L’après-midi même, je pars en vadrouille seule de mon côté pour revoir deux amies tokyoïtes que je n’avais pas pu recroiser depuis plusieurs années. La balade me donne l’occasion de profiter des fleurs de cerisiers, que ce soit ceux qui défilent à toute allure par la fenêtre du train qui trace à travers la ville, ou bien dans la petite rue anonyme avec son petit canal bordé d’arbres et peuplé de carpes (le canal, pas les arbres). Les retrouvailles avec mes deux amies me font du bien au cœur, il est des partages qui vont au-delà de la langue et des cultures.
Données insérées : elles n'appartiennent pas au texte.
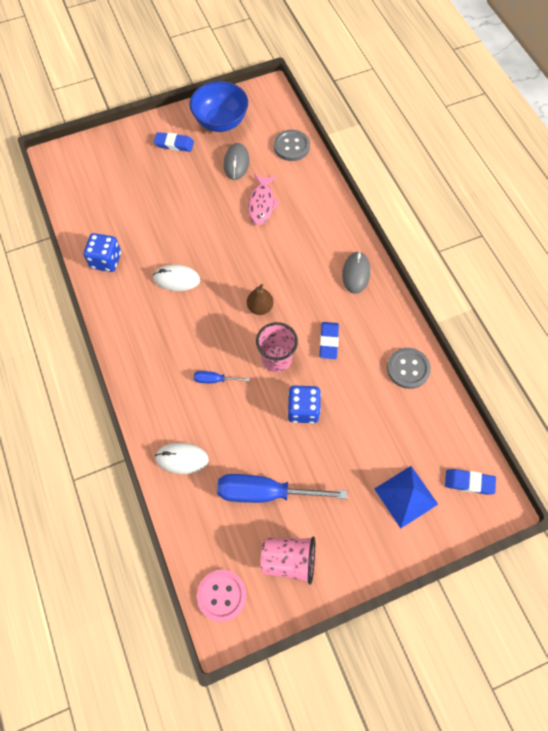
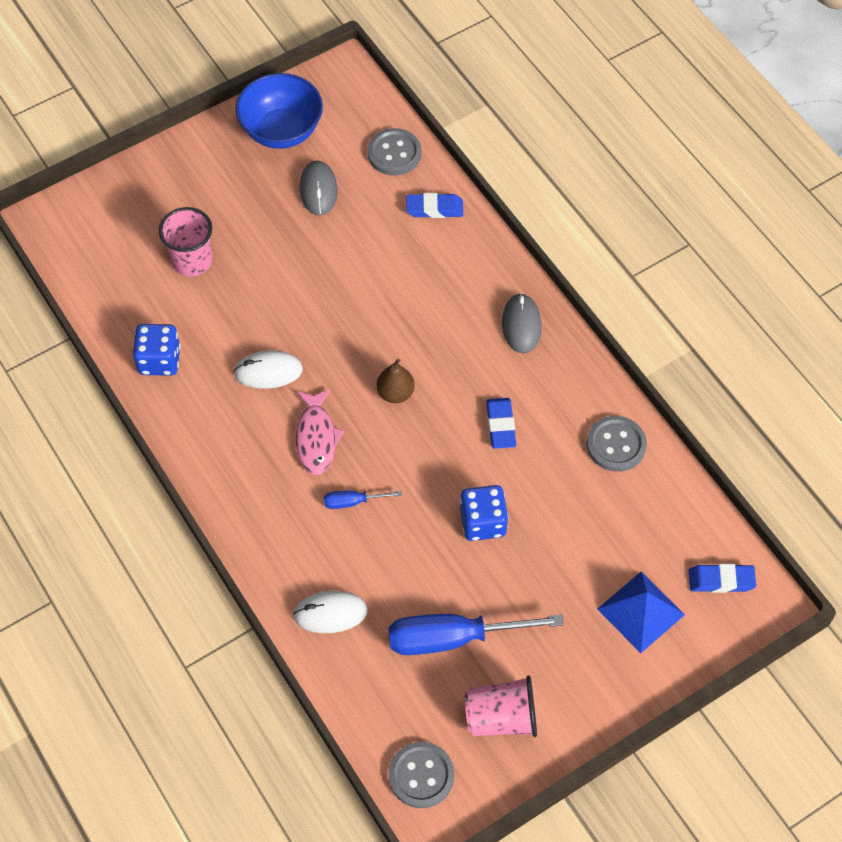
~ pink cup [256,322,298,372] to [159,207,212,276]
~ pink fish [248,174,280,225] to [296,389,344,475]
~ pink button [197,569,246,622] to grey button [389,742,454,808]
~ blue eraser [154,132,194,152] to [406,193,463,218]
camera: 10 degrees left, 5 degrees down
J’enfonce le clou de cet après-midi self-care en allant à l’onsen, et en m’offrant même un long massage shiatsu, ce qui m’aide à faire la paix avec ce que je sens dans ma tête et dans mon corps. La détente amorce une certaine harmonie, je n’arrive presque plus à me souvenir de ce qui me préoccupait tant le matin même. Le soir en rentrant, mon état d’esprit est considérablement allégé !

Le lendemain dimanche, nous allons au Hombu Dojo pour le cours suivant de Shiraishi-Sensei. Quelque chose semble avoir mûri pendant ces dernières 24h, en tous cas j’entre sur le tatami avec le sourire. Effectivement, quand le cours commence, j’ai l’impression d’avoir l’esprit plus clair, plus tranquille.

Je sens, sur un pas en arrière, que mon poids vient se caler naturellement au-dessus de mon pied et que la rotation de la colonne vertébrale est équilibrée, il y a un axe. Bien sûr, on est loin de la perfection, mais… ça a la saveur d’un rayon de soleil qui perce à travers les nuages.